Ennio Morricone (1928-2020): The Ecstasy of Golden Music

The world, in a state of turmoil for the past several years, had one more shovelful of dirt tossed over the coffin of entertainment with the passing of the superb Ennio Morricone (1928-2020). Morricone, best known for his work in the Italo-Western (or “Spaghetti”) genre, was a talent who transcended the genre, making his mark on popular culture with hits that not only became staples anyone could whistle, but put that same skill to use in horror, gangster films, and the medium as a whole.

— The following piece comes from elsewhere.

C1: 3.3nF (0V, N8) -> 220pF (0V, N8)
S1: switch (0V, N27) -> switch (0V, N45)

Leone first came to prominence in our pop culture with Sergio Leone’s Dollars Trilogy, featuring Clint Eastwood and Lee Van Cleef in a loose series of movies. Morricone created sparse, weird soundscapes evoking the sere deserts the films were set in. Choirs and whistling backed the hard men whose faces eclipsed the screens, and the adventures and violence they embarked on, gunning each other down as soon as look at each other. It was not only a new eye on the Western genre itself, but a new ear on the sound of Western as a whole.

 

Often credited with inventing the Western soundtrack, the truth is that Morricone re-invented it. Western soundtracks can be really delineated into Before and After Morricone periods. Up until he came on the scene, Westerns had luscious soundtracks full of brassy horns and rolling drums like the thunder on the big sky prairies the movies were set in. Elmer Bernstein’s score for The Magnificent Seven is a perfect example of the larger than life soundscape the genre had up until the Italo-Western came onto the scene. On the other end of the spectrum, after the first lonely whistles and bell peals of Morricone’s theme for A Fistful of Dollars, the genre would never be the same. By the time his driving, choral “Ecstasy of Gold” played over the final cemetery confrontation in The Good, The Bad, and the Ugly, his mark was indelible. There wouldn’t be a person in the world unfamiliar with his music.

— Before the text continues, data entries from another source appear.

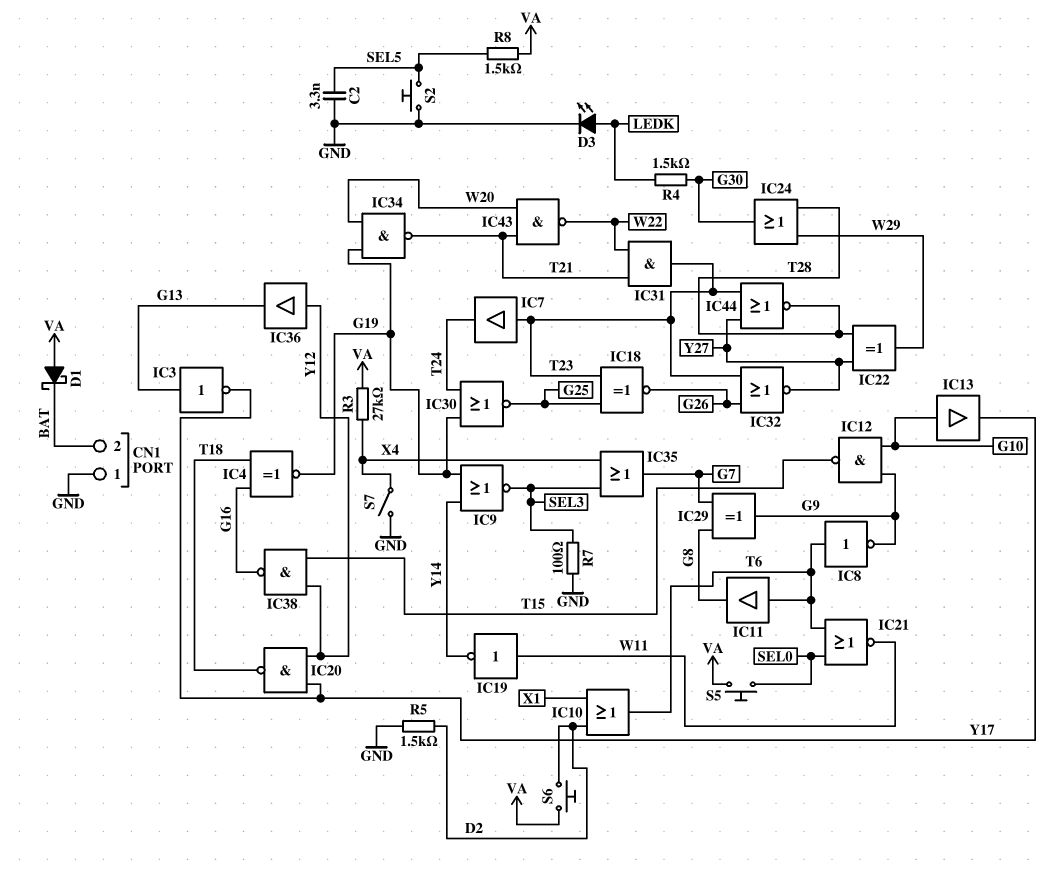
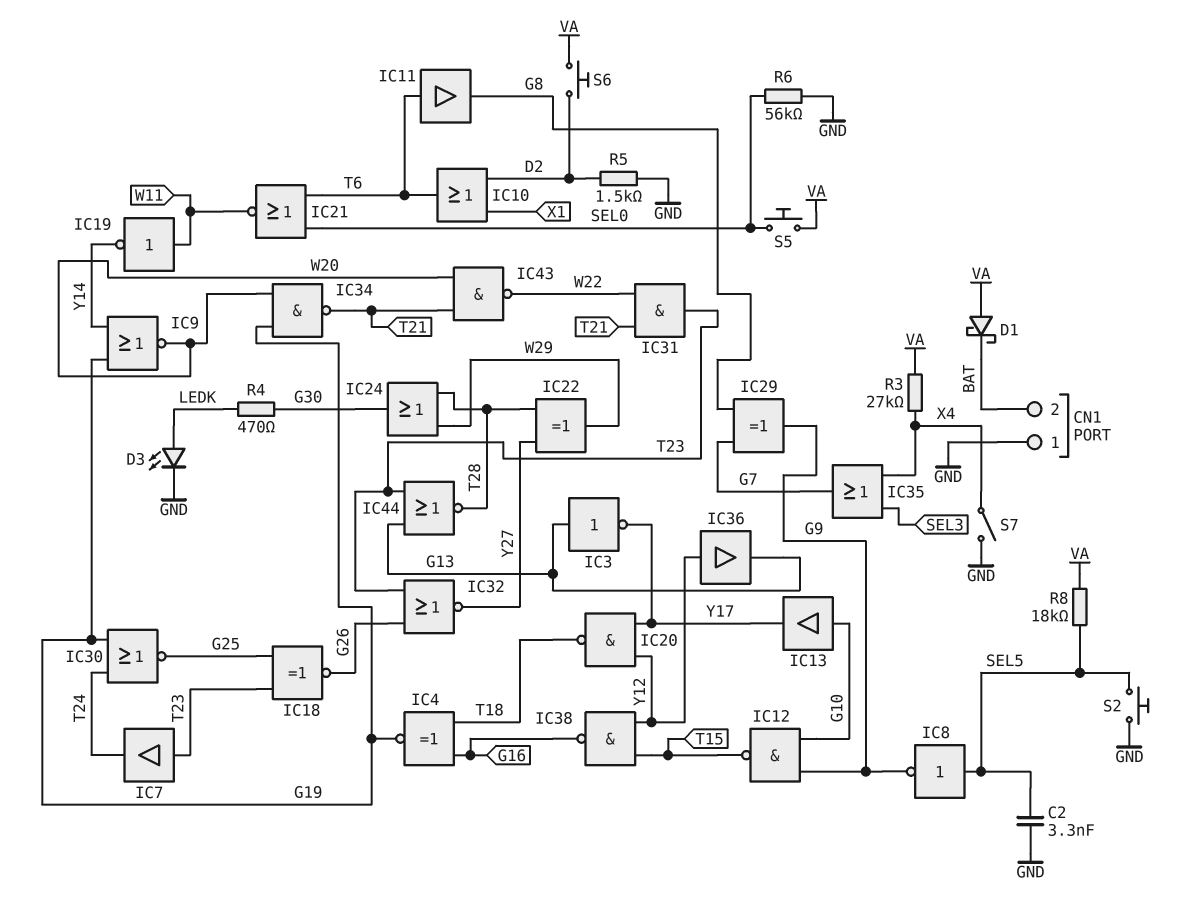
IC8: NOT (in T6, out G9) -> NOT (in SEL5, out G9)
IC9: NOR (in G19, in Y14, out SEL3) -> NOR (in G19, in Y14, out W20)
IC44: NOR (in T23, in Y27, out T28) -> NOR (in G13, in T23, out T28)
R4: 1.5k (G30, LEDK) -> 470 (G30, LEDK)
R6: none -> 56k (GND, SEL0)
R7: 100 (GND, SEL3) -> none
R8: 1.5k (SEL5, VA) -> 18k (SEL5, VA)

Besides his other collaborations with Leone (and another Sergio, Corbucci, who made acidic bullets to the heart with films like The Great Silence), Hollywood had taken notice. While Morricone toiled away in the Italian cinema as it churned out genre piece after genre piece, his music often outstripped the movies he scored — though not all were bad. Death Rides a Horse is another dark, wonderful movie with a delicious Morricone soundtrack. His total number of scores is in the realm of over 550 pieces. But even if he wasn’t doing mainstream Hollywood work just yet, Hollywood’s biggies at the time like Sam Peckinpah were having Morricone-alike scores created for films like The Wild Bunch.

Don Siegel, attempting to recreate the Spaghetti success of newly-minted megastar Clint Eastwood for wholly American audiences, recruited Morricone to score Two Mules For Sister Sara which Morricone did with gusto, using electronic sounds to create a buzzing, twangy soundtrack complete with hee-haws to echo those mules. As a minor piece of a major career, it alone has seen usage in the recent movies Django Unchained and Sherlock Holmes: A Game of Shadows.1

From there, Morricone became a Hollywood player, which led to him branching out from the Western genre. He first turned to horror with the soundtrack to The Exorcist II, which like much of his 60s Italian work, far surpassed the movie it was made for. Where he really proved himself was with John Carpenter’s 1982 horror all-timer, The Thing. Morricone not only provided another creepy, sparse, electronic soundscape for hard men killing each other in the Antarctic wastes (rather than the Western desert), but he also proved he could play in other people’s wheelhouses, crafting a score that was as Carpenter-ish as anything Carpenter himself ever produced.

Once the 1980s really got started, Morricone also came into the gangster genre in a big way. He scored his friend Sergio Leone’s final movie, the gangster epic — and for my money, better than The Godfather — Once Upon A Time In America. From there he went on to score Brian De Palma’s The Untouchables, finally giving the property (based on the 1960s Robert Stack TV series) a proper theme. After that came the Warren Beatty-starring Bugsy in 1991.

During this whole time he hadn’t given up on his home country or the industry where he’d gotten his start. Scoring over a dozen movies a year for decades, Morricone lent his practiced ear to seemingly whoever offered him a challenge and when there wasn’t one would challenge himself. In doing so he not only re-defined genres, but left his signature on others as much as any other Hollywood composer had. Morricone’s legacy is such that his music has been taken by popular culture, re-adapted for advertisements, for other shows and films, and used so often that even if someone was unfamiliar with any directly scored film he was a part of, they still know his work. And there’s one more thing any audience member who knows Morricone knows for certain: his work was always good—never bad and certainly never ugly. 

  1. Morricone would finally go on to win an “I’m sorry we ignored your entire career” Oscar for his original score on another Quentin Tarantino Western, The Hateful Eight.